А в это воскресенье... - Окончание

Опубликовано: 29 января 2015 г.
Рубрики:

Начало

Растущий в те годы авторитет Русской Православной Церкви беспокоил тех, кто разрабатывал и планировал убийство. Версия КГБ, прозвучавшая в феврале 1991 года из уст одного из опальных чекистов, что все три священника связаны между собой и являются гомосексуалистами, свидетельствует о том, что, по-видимому, в тщательно разработанный план убийства входило разоблачение пороков, которым были подвержены члены высшего епископата Русской Православной Церкви. Если бы организаторам убийства удалось бросить тень на отца Александра, затронув и епископат в этом случае цель была бы достигнута.

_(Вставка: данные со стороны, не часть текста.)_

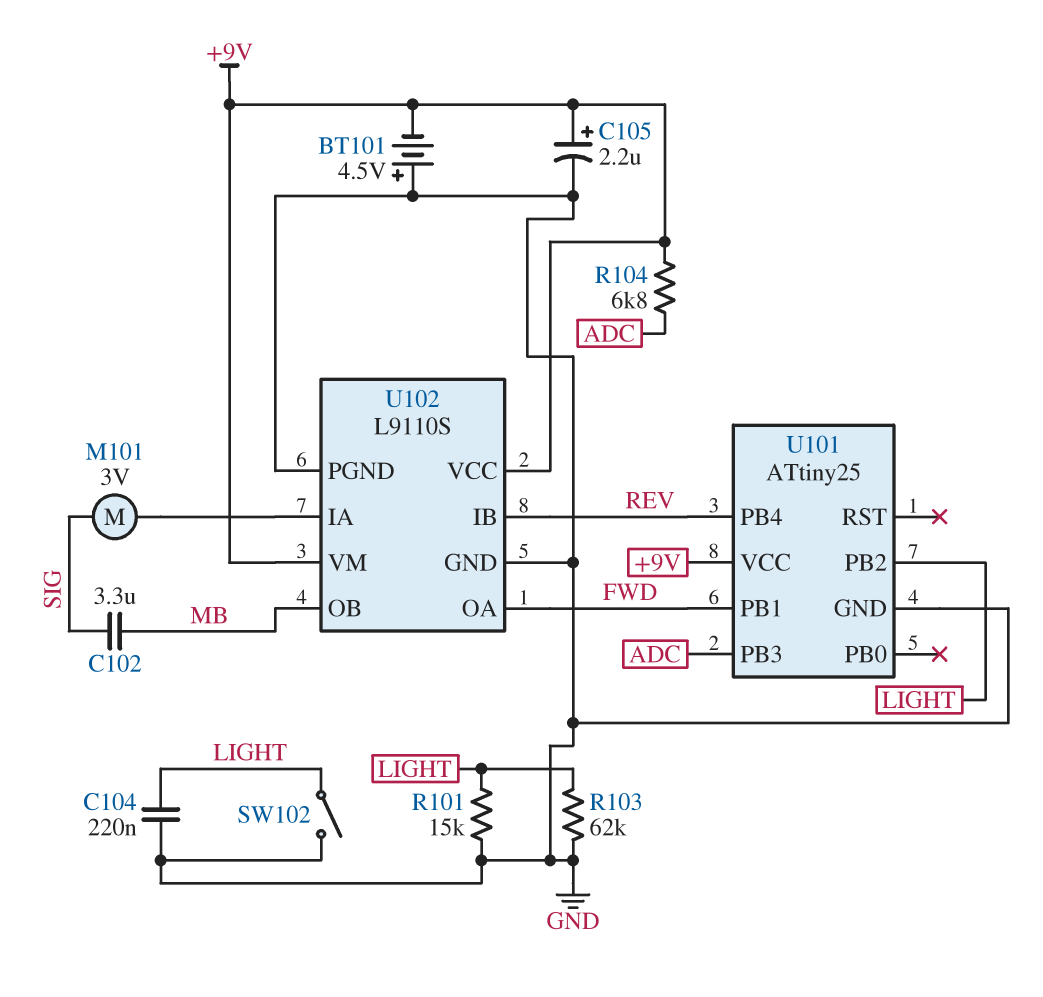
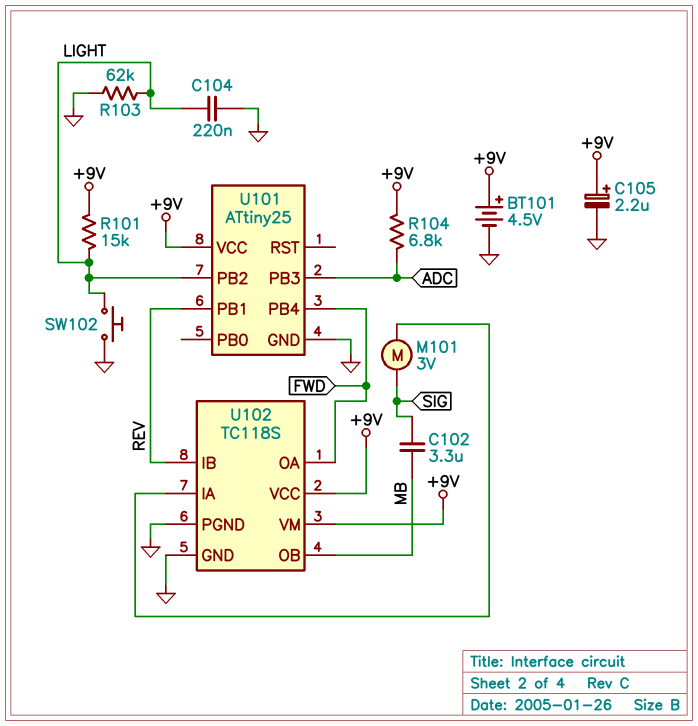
BT101: 4.5V (plus GND, minus +9V) -> 4.5V (plus +9V, minus GND)
R101: 15k (GND, LIGHT) -> 15k (+9V, LIGHT)
SW102: switch (GND, LIGHT) -> button (GND, LIGHT)
U101 pin PB1: FWD -> REV
U101 pin PB4: REV -> FWD
U102: L9110S -> TC118S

По силе удара эту акцию, если бы она осуществилась, можно сравнить лишь с организованным вскрытием мощей русских святых в начале 20-х годов ХХ века. В течение многих столетий в сознании русского человека бытовало мнение, что основной признак святости – нетление мощей. Как нечто само собой разумеющееся, принималось на веру убеждение в том, что если тело обычного человека истлевает и превращается в прах спустя пятьдесят лет после его смерти, то останки святого естественно мумифицируются. К сожалению, это народное заблуждение не рассеивали православные богословы, с ним не боролся епископат. Поэтому когда в начале 20-х годов большевики предприняли повсеместное вскрытие мощей, это привело к массовому отпадению простого народа от Церкви. В раках, где хранились мощи святых угодников, находили кости животных, муляжи, а некоторые останки святых представляли собою подобие кукол, поскольку мощи вообще не сохранились.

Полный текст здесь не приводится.